Falou-se ontem da coragem do Ronaldo para bater a segunda vez após o fracasso da primeira. Pois, pois: é essa a coragem de todos os dias do guarda-redes.

Ontem estava tão lixado com a equipa, Como é que podem jogar tão mal?, que nem sofri muito nos penáltis. Depois de tudo resolvido, sim, rebobinei a box, vi e emocionei-me, até porque me lembrei inevitavelmente dos tempos em que o meu sonho era ser como o Diogo Costa, salvar a equipa, a da escola, a da rua, a da faculdade, num desempate heroico de penáltis. Sonhei tantas mas tantas vezes com isto – mas nunca aconteceu, claro, até porque eu pensava que ser guarda-redes é só instinto. Mas não é. É trabalho. “Mato-me a trabalhar”, disse ontem o nosso homem.

Ser guarda-redes é estar sempre em contramão, é desafiar a sintonia do jogo; se o jogo está em AM, o Redes está em FM, está a captar outra antena, uma emissão que vem do futuro. Revejam agora mais a frio: o Diogo Costa estava noutro planeta mental, noutro tempo, estava dois segundos à frente na fita do tempo e por isso sabia onde os eslovenos iam meter a bola. O Redes não desafia apenas a física no movimento, também a desafia no tempo. É, garanto-vos, a melhor parte de ser guarda-redes: ele é a teoria da relatividade com pernas e personalidade jurídica; o possível e o impossível no espaço e no tempo são determinados por ele.

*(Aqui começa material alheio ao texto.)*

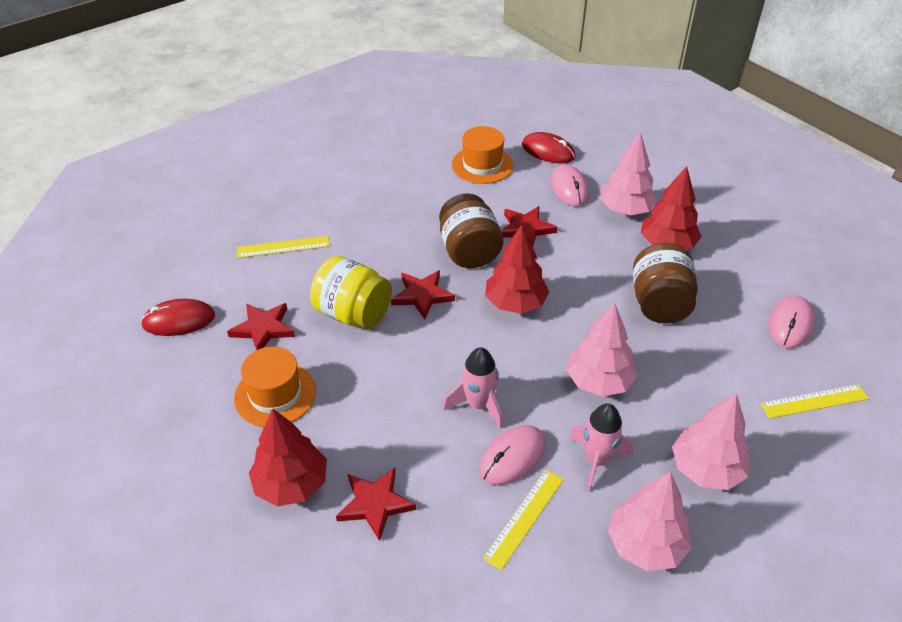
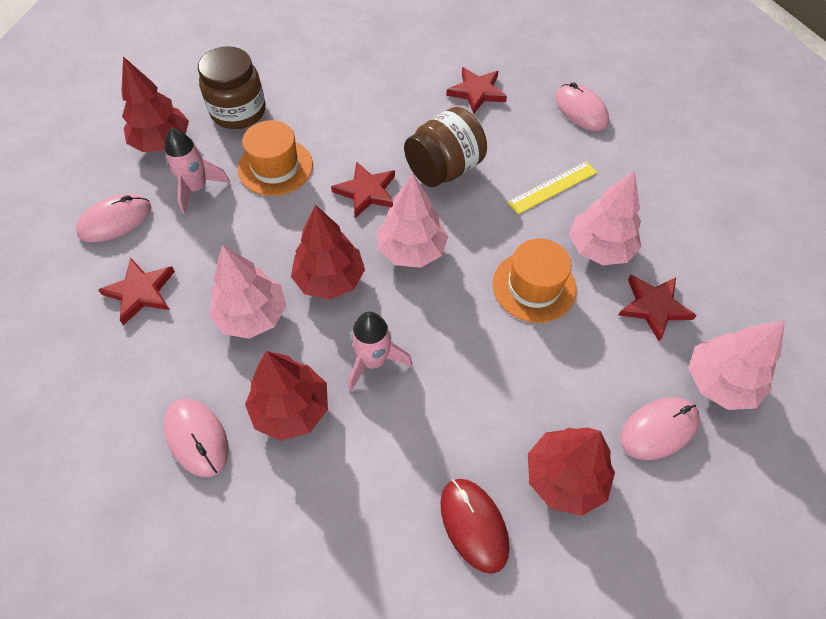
pink mouse: 3 -> 4
red mouse: 2 -> 1
red tree: 3 -> 4
yellow jar: 1 -> 0
yellow ruler: 3 -> 1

Este estatuto mágico vem da inteligência e do trabalho. Não é instinto, não é feitiço, não é macumba e xamãs, palavras de Ricardo ou toalhas de Eusébio; é, isso sim, muita inteligência emocional que sabe ler o corpo em movimento do adversário. Ouçam de novo o Diogo Costa: “olhei para o movimento do corpo deles”. É por isso que ele vem do futuro, ele detecta na linguagem corporal dos adversários aquilo que eles vão fazer. É génio, um génio trabalhado até à exaustão. Diogo Costa merece esta imersão na glória eterna. Daqui a vinte anos, eu e a minhas filhas falaremos desta noite, tal como eu falo da noite do Ricardo (2004) com o meu pai.